Control Objectives: Defines the (210) control objectives in the
form of statements throughout the high level processes.
Management & Implementation Guidelines: Composed of
Maturity Models to help defining and comparing expectations,
CSFs, KPIs, Key Goals Indicators, industry norms, etc.
5. Control Objectives for IT (COBIT)
IT Assurance Guide: Tools to assess if the IT controls linked to the
respective control objectives are achieving results. Compatible
with ISACA’s (Information System Audit and Control Association)
and ITAF’s (Information Technology Assurance Framework)
standards.
6. Audit Trails
Logs that are designed to record activity at the system
application and user levels to provide detective control
related to security, issue finding, etc.
Audit Trail Objectives:
– Detecting unauthorized access
– Facilitating reconstruction of failure events or problems
– Establishing personal accountability
7. Controls – IS Selection, Acquisition
Strategic Master Plan
A strategic master plan to ensure appropriateness and priority
Project Control
Project Management, resource and time planning with responsibilities
Data Processing Schedule
Backend tasks to be distributed and scheduled to maximize resource
usage
System Performance Measurement
Throughput and time based utilization measurements
Post-Implementation Review
Compare the cost and benefit between plan and implementation
8. Post Implementation Review (PIR)
Post Implementation Review (PIR) of an initiative is
performed to mainly assess if the following were met as per
expectation / plan:
– Business Objectives (budget, deadline, benefits, etc.)

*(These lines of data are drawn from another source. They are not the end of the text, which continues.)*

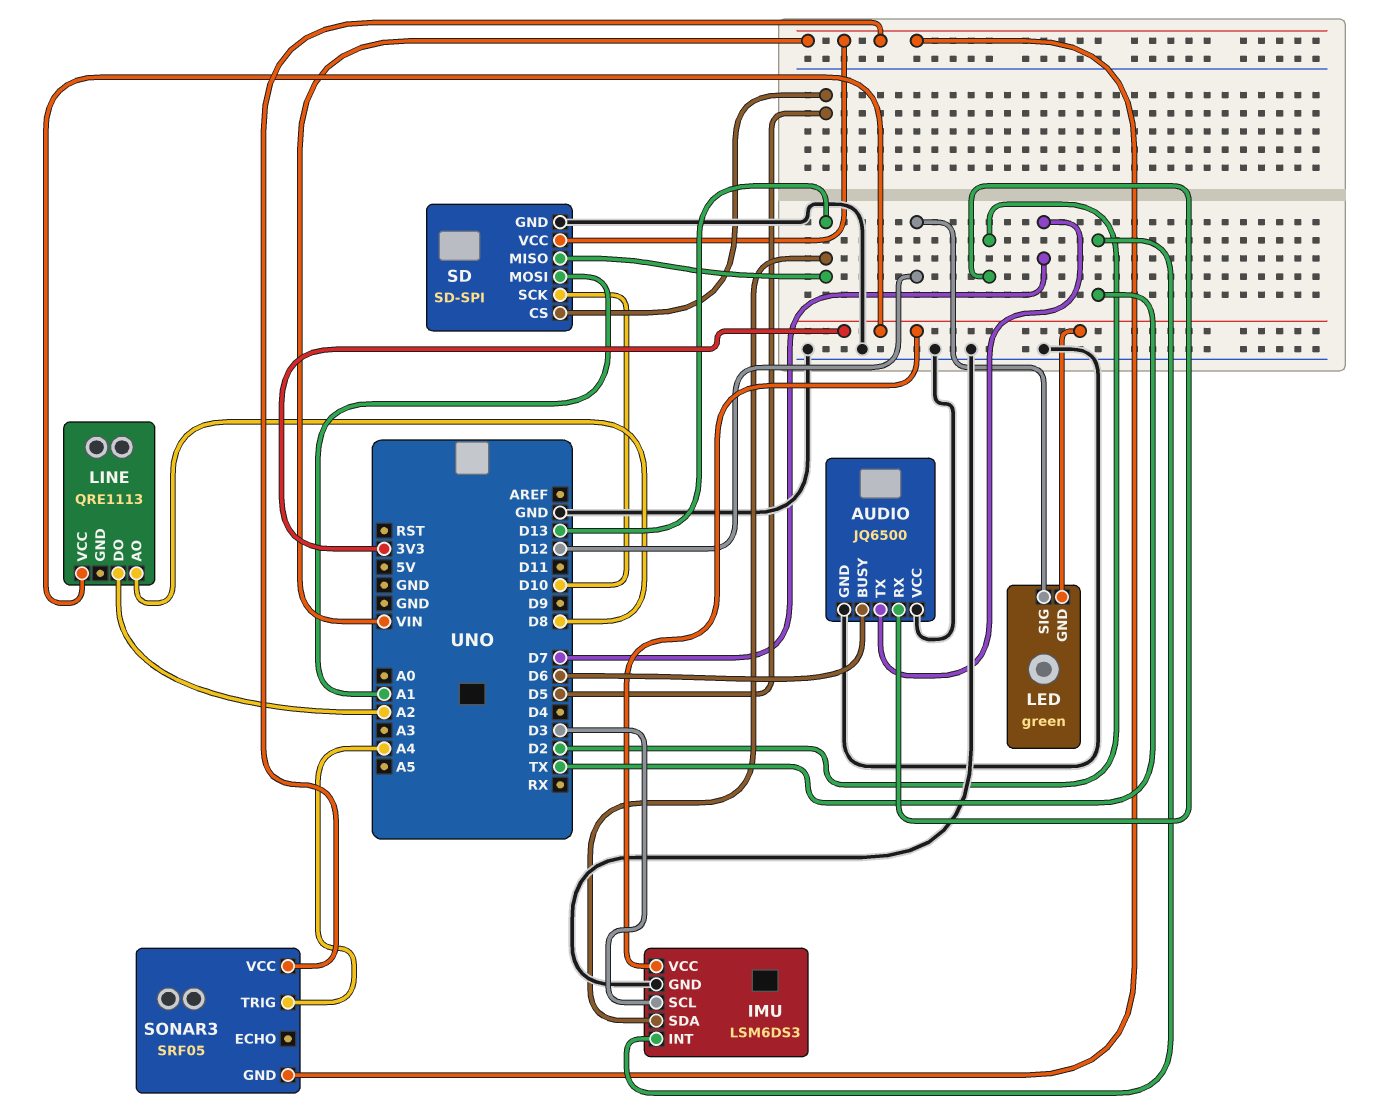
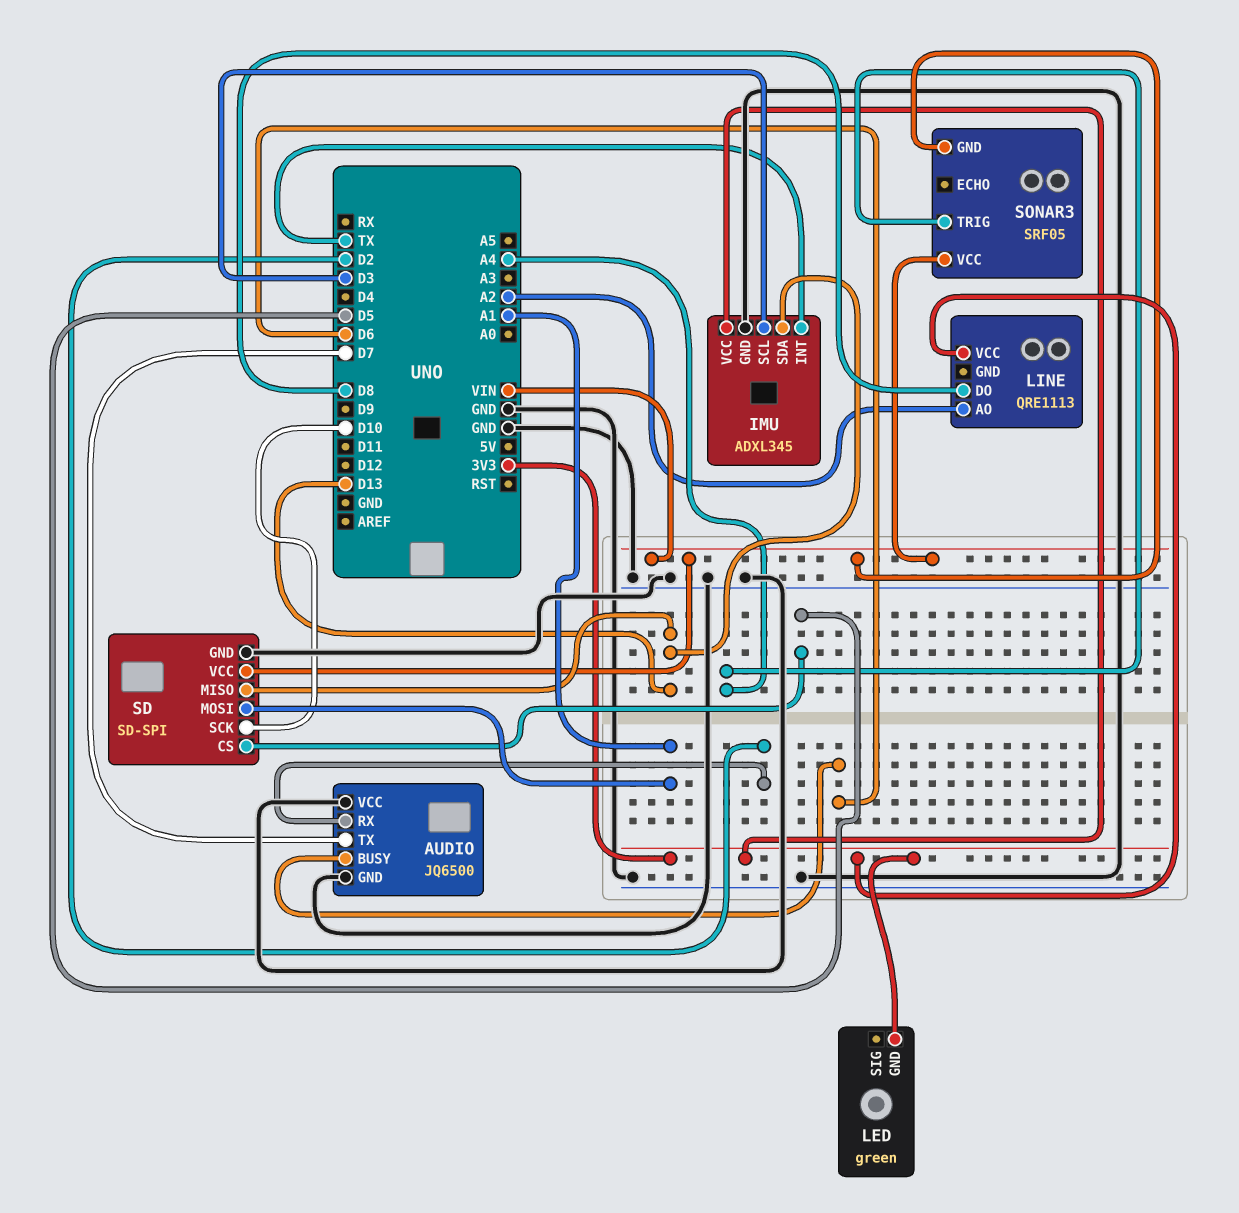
IMU: LSM6DS3 -> ADXL345
LED pin SIG: D12 -> none
LINE pin AO: D8 -> A2
LINE pin DO: A2 -> D8

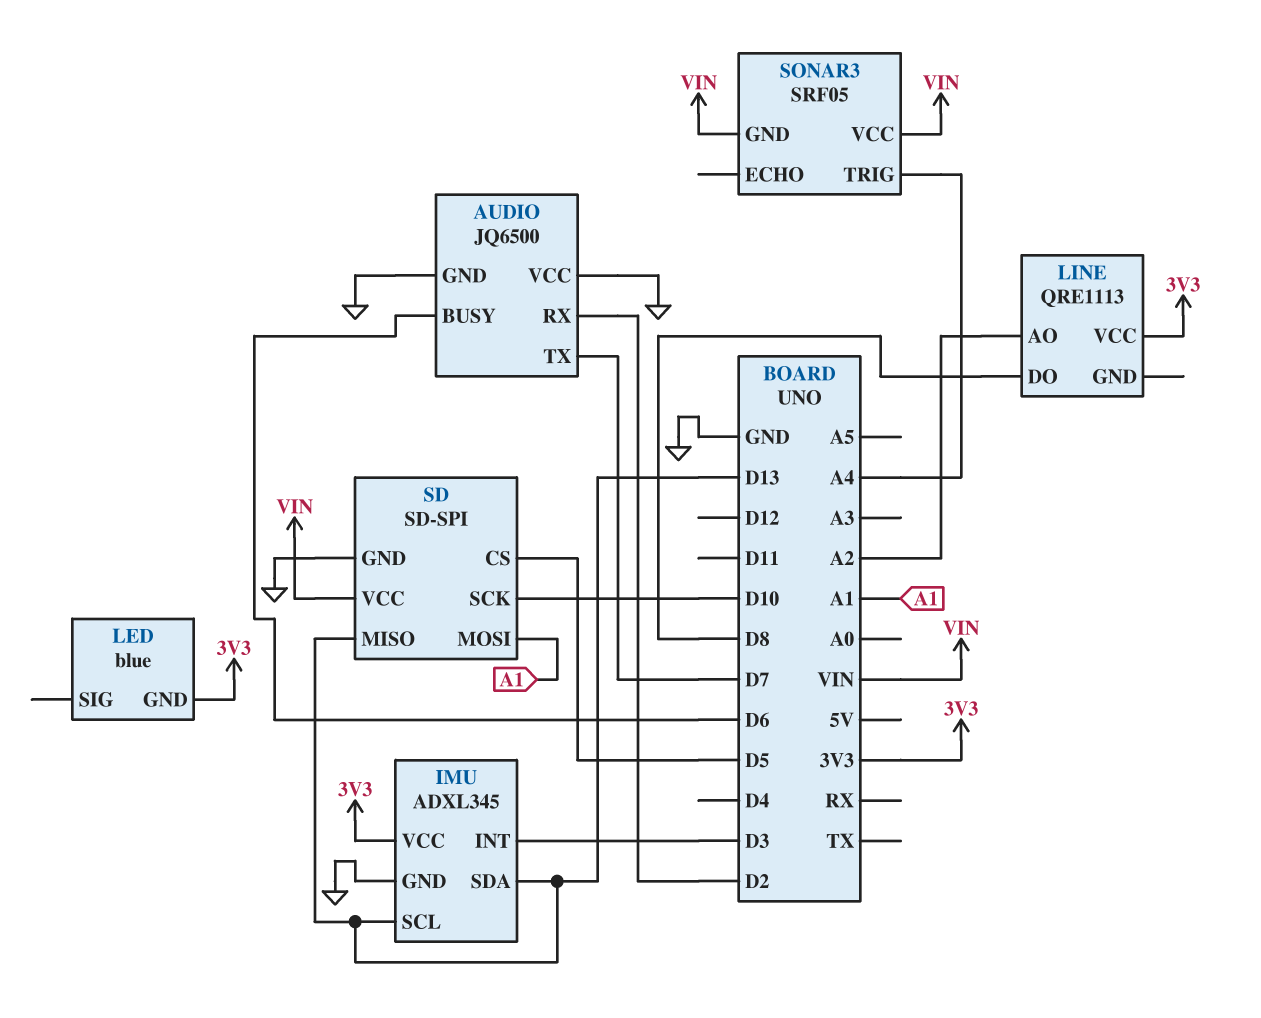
IMU pin INT: TX -> D3
IMU pin SCL: D3 -> D13
LED: green -> blue

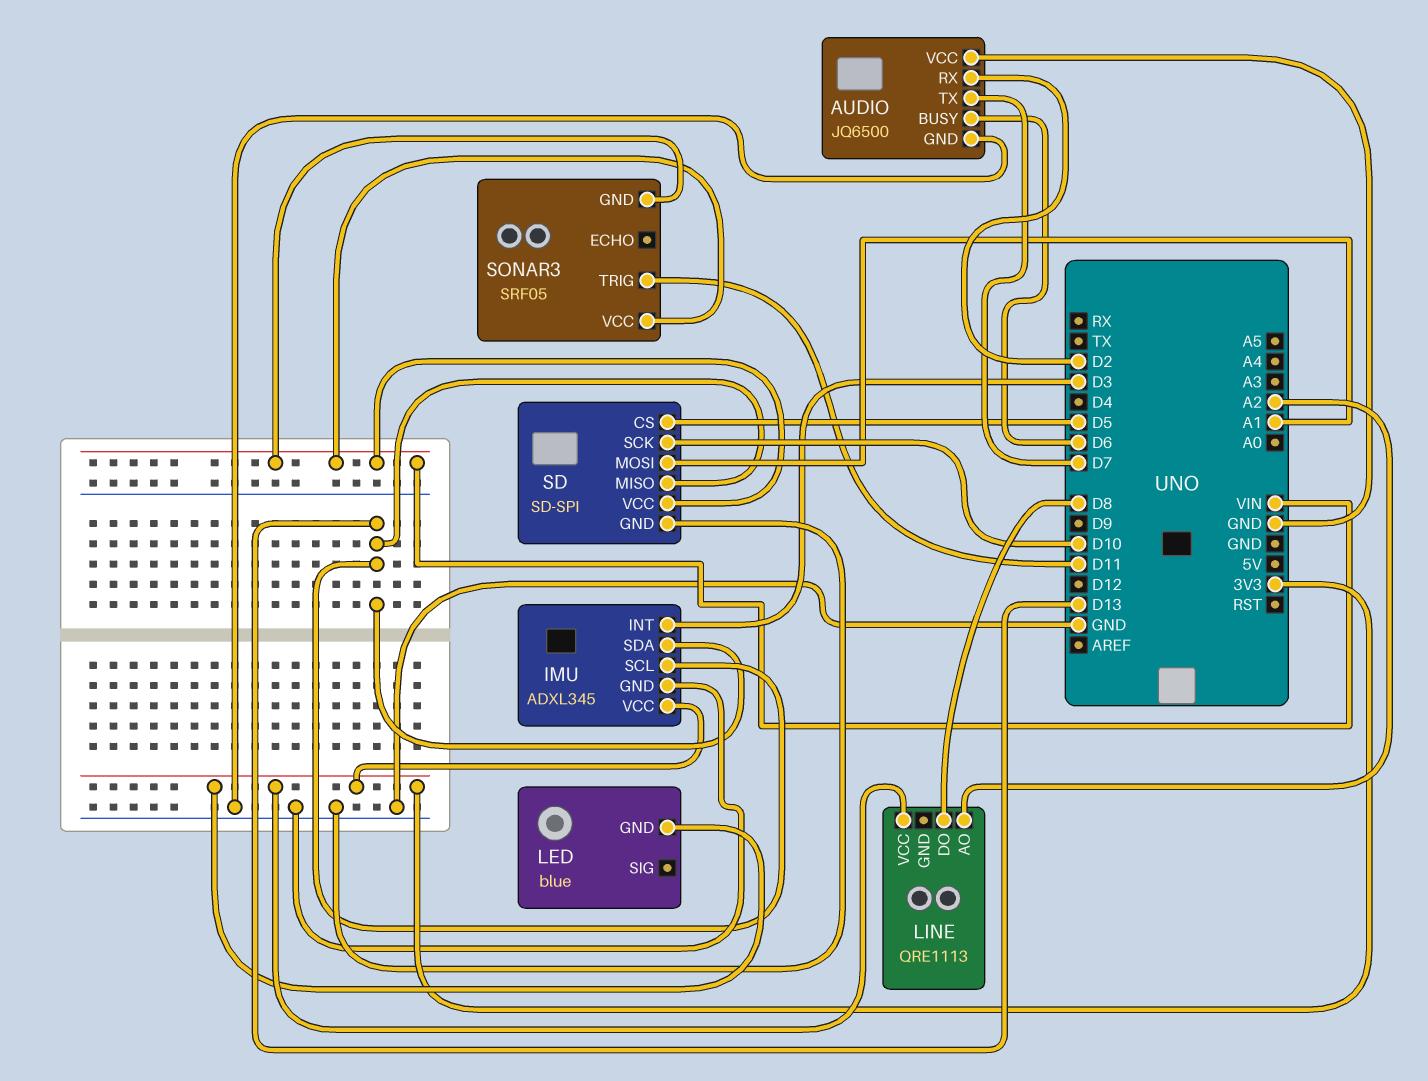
SONAR3 pin TRIG: A4 -> D11

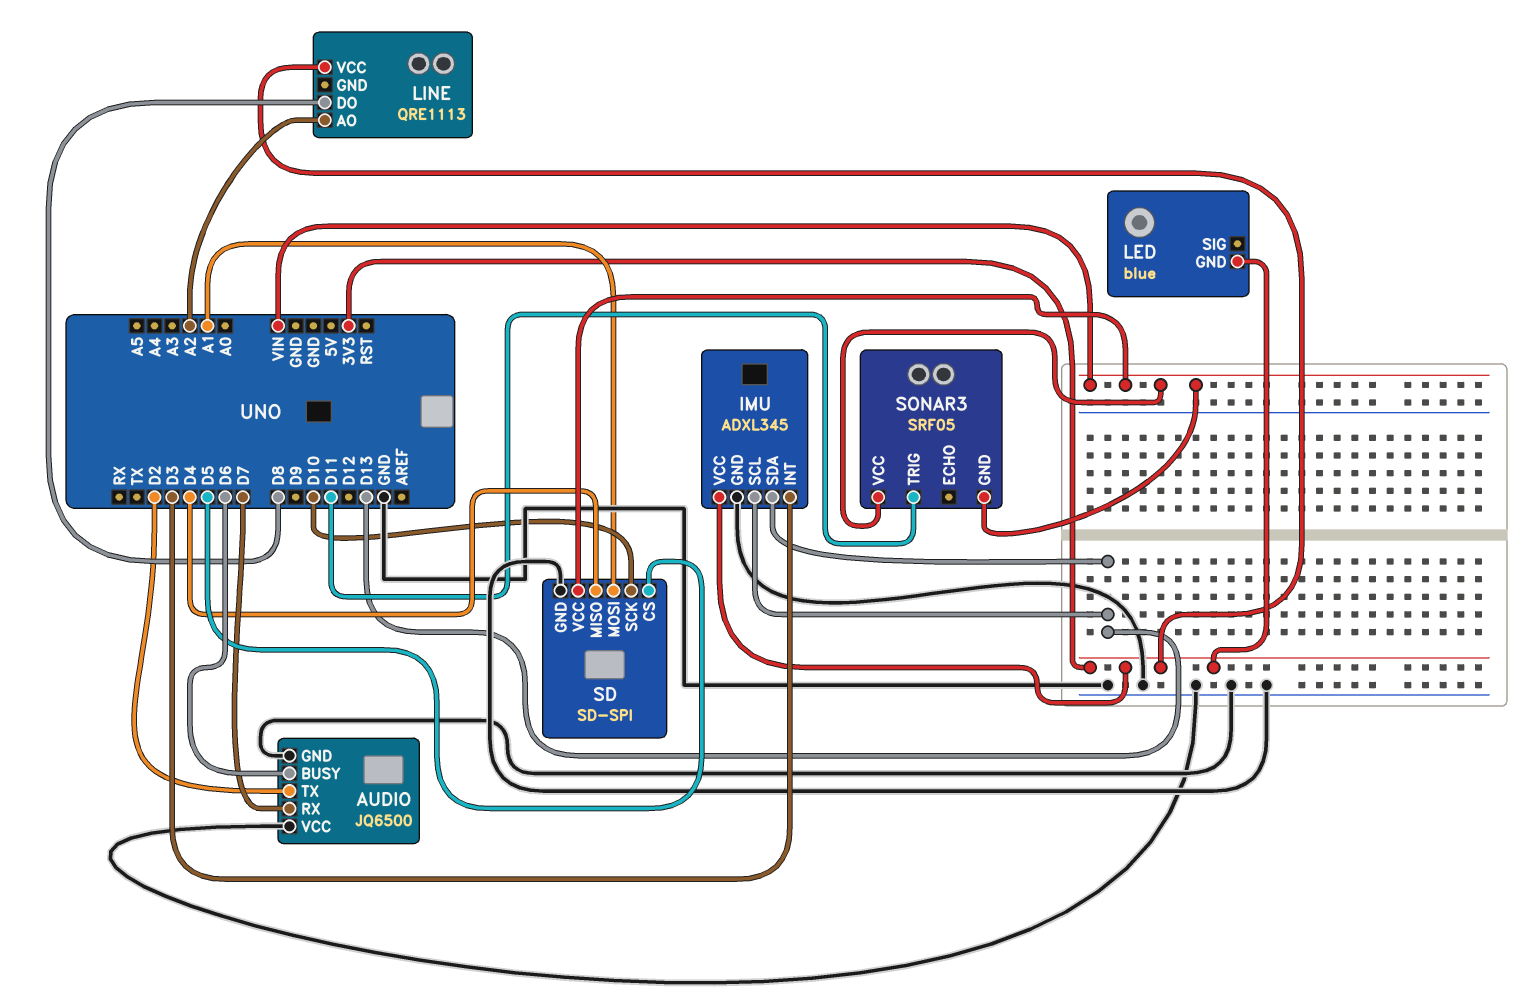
AUDIO pin RX: D2 -> D7
AUDIO pin TX: D7 -> D2
SD pin MISO: D13 -> D4

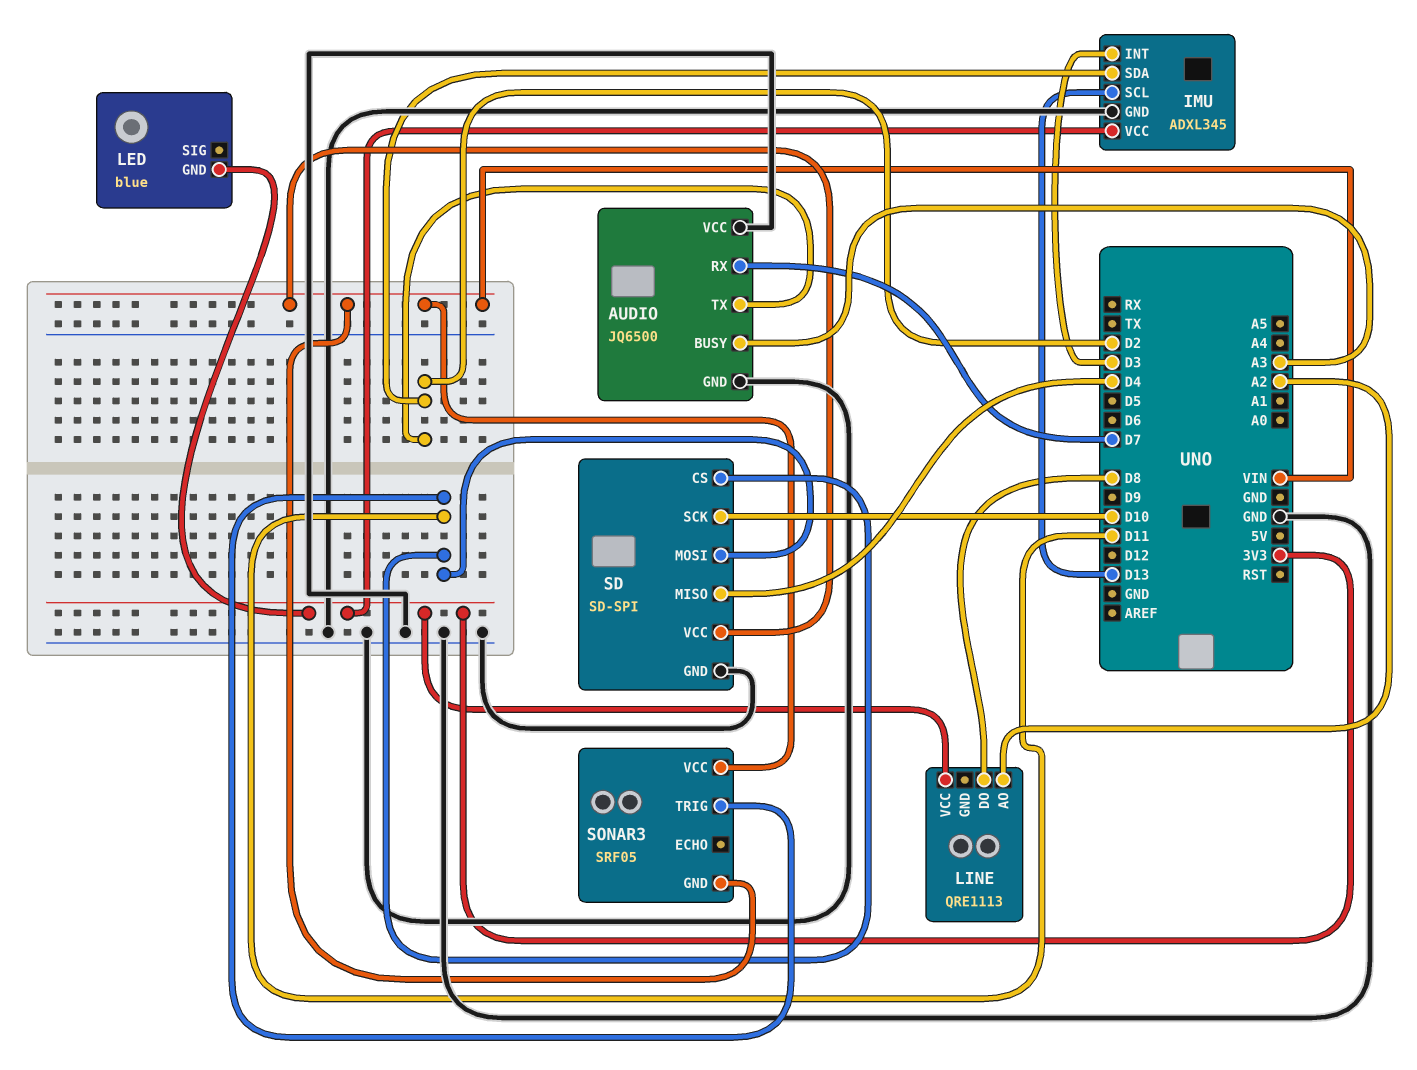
AUDIO pin BUSY: D6 -> A3
IMU pin SDA: D13 -> D2
SD pin CS: D5 -> D11
SD pin MOSI: A1 -> D11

– User Expectations (friendliness, workload, reliability, etc.)
– Technical Requirements (expandability, ease of operation,
interconnectivity with external systems, etc.)
PIR is typically performed after any project is completed, has
become stable and not being significantly changed/modified
as a result of errors or realizations.
PIR should be performed by independent IS
consultant/team who had not been involved in the original
initiative/project/development.
9. Business Continuity Planning (BCP)
Key Objectives of a BCP
– Safety of people at the time of a disaster
– Continue critical business operations
– Minimize the duration of disruption of regular operations
– Minimize immediate damage or losses (data and equipment)
– Establishing management succession and emergency powers
– Facilitate effective coordination of recovery tasks
– Reduce the complexity in recovery
– Identify critical lines of business and supporting functions
10. Business Continuity Planning (BCP)
Eight Phases of Developing a BCP
i. Pre-planning activities
ii. Vulnerability assessment
iii. Business impact analysis
iv. Definitions of requirements
v. Plan development
vi. Testing program
vii. Maintenance program
viii. Plan testing and implementation
11. Enterprise Resource Planning (ERP)
ERP system is a fully integrated business management
system covering different functional areas of an
enterprise.
ERP systems can be general or industry specific.
Components integrated within a ERP system can vary
depending on the organizational needs and priority.
Examples of ERP systems: SAP, Oracle EBS, Dynamics AX,
IFS, Glovia, Infor, Sage, etc.
12. Enterprise Resource Planning (ERP)
Benefits of a ERP System
– Integrated Financial Systems
– Standardized Processes
– Shared, Real-time Information
Implementation of ERP Systems
– Corporate culture
– Process change
– Management support
– Project Manager competence
– The ERP Team
– Project Methodology
– Training
– Commit to the change
13. ERP Example: SAP
World’s most used tier one ERP system developed by
SAP AG, a German company.
SAR R/3 System Architecture:
– Presentation layer
– Application layer
– Database layer
Can run on many different O/S and Database platforms
Can be distributed into multiple systems for load
management and other objectives.
15. Exam Questions
What is control? What are the purposes of internal
control? Explain the five key components required for
effective internal control.
What is Audit Trail? Explain its objectives.
Describe Post Implementation Review (PIR).
Why is information system security important?
Explain “vulnerability management” and “threat
management” in management of IT security
What is disaster recovery plan? Describe major areas of
a disaster recovery planning document.
What is ERP? Explain SAP as a ERP system.